My talk tonight is not however, concerned with such rarities. It concerns hedgerows. Hedgerows have been much in the news recently- only last week the CPRE in Oxfordshire relaunched its ‘Hedgerow Heroes’ campaign. The emphasis today is on preserving hedges as havens for wildlife. In the past the talk was all of how to use hedges productively. So, I will briefly describe the longstanding practice of some farmers planting fruit trees in hedgerows, or singularly in fields. The earliest writer to note of this was John Gerard in his monumental herbal of 1599.
He reported that
‘…..I have seene in the pastures and hedge-rowes about the growndes of a Worshipfull gentleman, dwelling 2 miles from Hereford , called M. Roger Bodnome, so many trees of all sortes, that the servants for the most part drinke no other drinke, but that which is made from apples.’
Planting fruit-trees in fields and hedgerows was obviously unusual, which is why Gerard noted it. A few years after Gerard, Arthur Standish, a courtier, spent some years investigating the reasons for widespread rural discontent in 1607 and produced a report published as The Commons Complaint, in 1612.

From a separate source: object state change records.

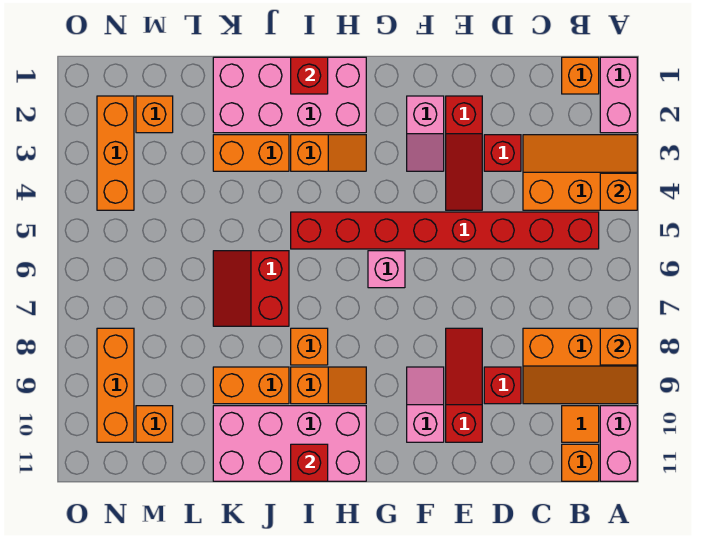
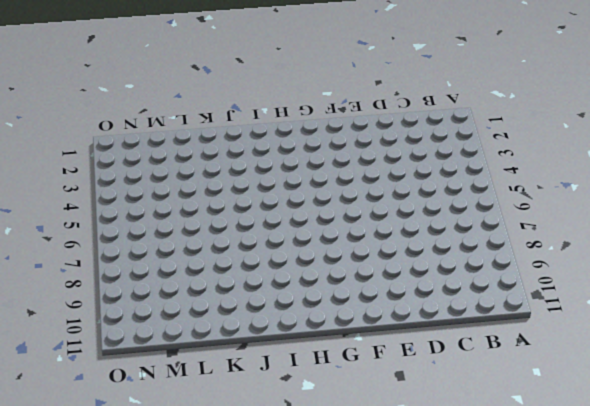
none -> pink brick A1:A2 level 1
none -> orange slope A3:C4 level 1 top 4
none -> orange slope A8:C9 level 1 top 8
none -> pink brick A10:A11 level 1

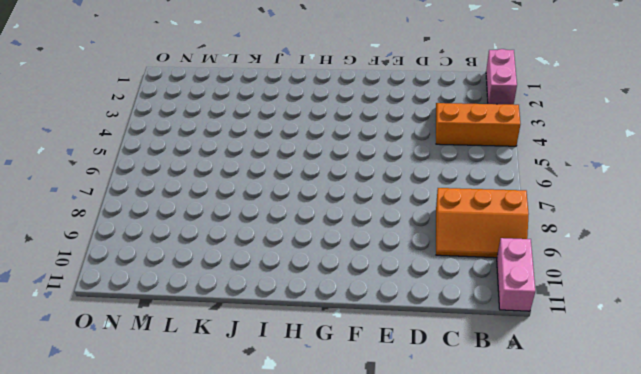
none -> orange brick B1 level 1
none -> red brick B5:I5 level 1
none -> orange tile B10 level 1
none -> orange brick B11 level 1

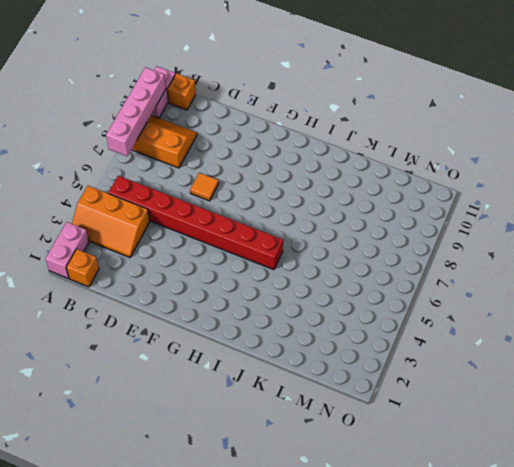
pink brick A7:A10 level 2 -> orange brick A8 level 2
orange tile E7 level 1 -> orange tile B10 level 1
none -> red brick D3 level 1
none -> red brick D9 level 1
none -> red slope E2:E4 level 1 top 2
none -> red slope E8:E10 level 1 top 10

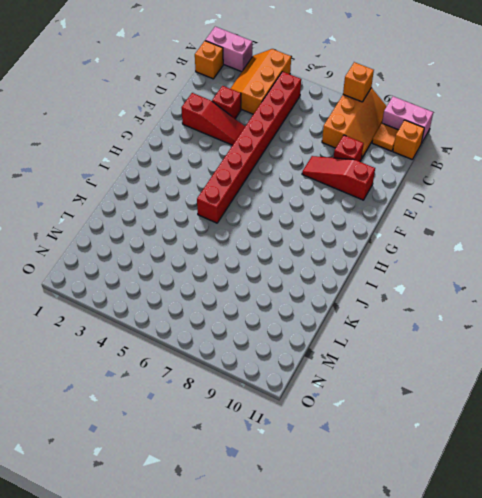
none -> pink slope F2:F3 level 1 top 2
none -> pink slope F9:F10 level 1 top 10
none -> pink brick G6 level 1
none -> pink brick H1:K2 level 1

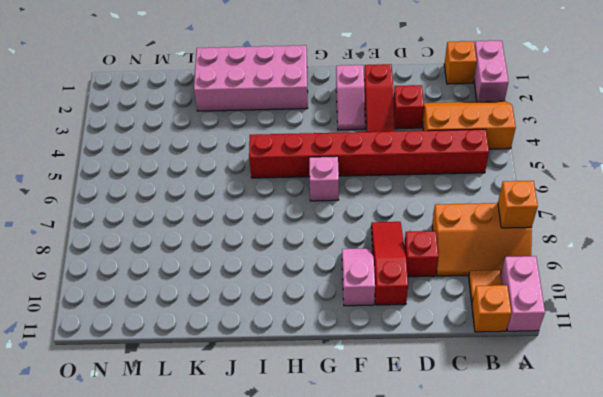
none -> orange slope H3:I3 level 1 top I
none -> orange slope H9:I9 level 1 top I
none -> pink brick H10:K11 level 1
none -> orange brick I8 level 1

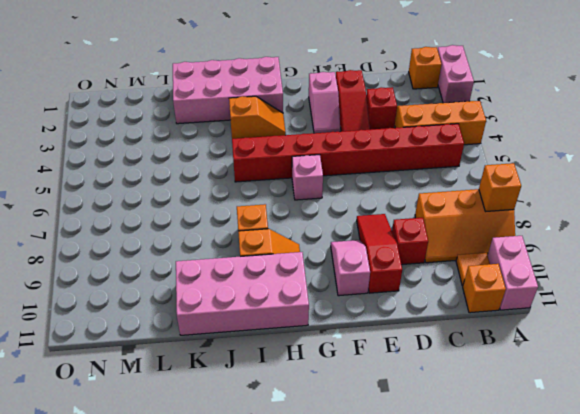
none -> orange brick J3:K3 level 1
none -> red slope J6:K7 level 1 top J
none -> orange brick J9:K9 level 1
none -> orange brick M2 level 1

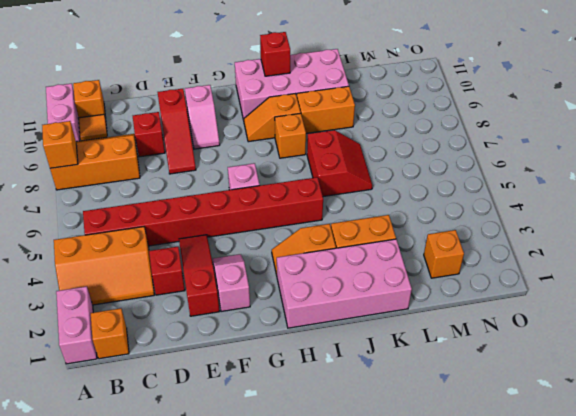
none -> orange brick M10 level 1
none -> orange brick N2:N4 level 1
none -> orange brick N8:N10 level 1
none -> orange brick A4 level 2

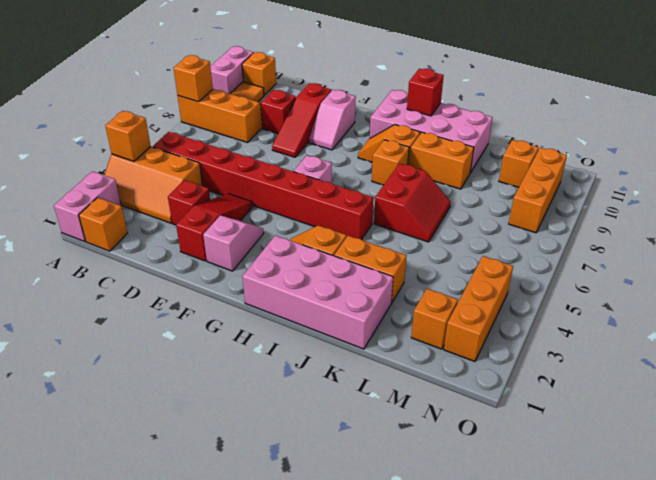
none -> red brick I1 level 2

He suggested various measures to help the economy, one of which was to increase agricultural productivity by
‘… the profit of planting Fruit-trees in Hedges or Orchards, as of apples, wardens, peares, walnut and chestnut trees’.
He complained that fruit was presently imported from
‘forraine Countries at a dear rate’ [whereas] the very soile of our hedges is such, as they would yield great plenty, without hindering any other profit, and may be gained with lesse cost and labour, then any other commoditie in this Kingdom whatsoever..’.
Standish [and others] said hedges as they stood were unproductive. They were homes to vermin and weeds but their soil was never used to produce crops and so was potentially richer than soil in fields.. Fruit-trees would enable hedges to become productive.
Standish (quite fairly) listed both the advantages and disadvantages of fruit trees in hedgerows:
Advantages
- the trees gave shelter from hot sun and strong winds, resulting in higher yields of both crops and cattle;
- a crop of fruit could be sold, consumed on the farm or made into cider or perry;
- and, in course of time, the trees would yield fruit-wood of value to woodworkers.
- Moreover, blossoming fruit trees sweetened and purified the air.
Disadvantages
- fruit would be stolen by the poor;
- overmuch planting would depress the price of barley [less beer drunk];
- the trees would cause too much shade, retarding crops and making the soil too wet;
- finally, farmers were stubborn and would object if compelled to plant fruit trees in hedge-rows.
Other objections voiced later were
- that trees sometimes dripped onto the crops, lowering yields.
- that tree-roots spread into fields, draining water and nutrients from the soil and making ploughing difficult.
- often hedgerow trees impoverished the hedge immediately surrounding them, leaving gaps in hedges on either side of the tree.
Standish, and later writers – attempted to quantify the economic argument for planting fruit trees in hedges and fields.
In terms of output-
Standish imagined apple or pear trees planted in hedgerows with the fruit thereof used for cider or baked as human food. He assumed 4 trees per acre, and a value of 6 pence per bushel, giving total annual extra income of £1,200,000 . This implied a yield of 48,000,000 bushels. At 4 trees per acre, Standish’s hedges would have enclosed 12,000,000 acres.[1]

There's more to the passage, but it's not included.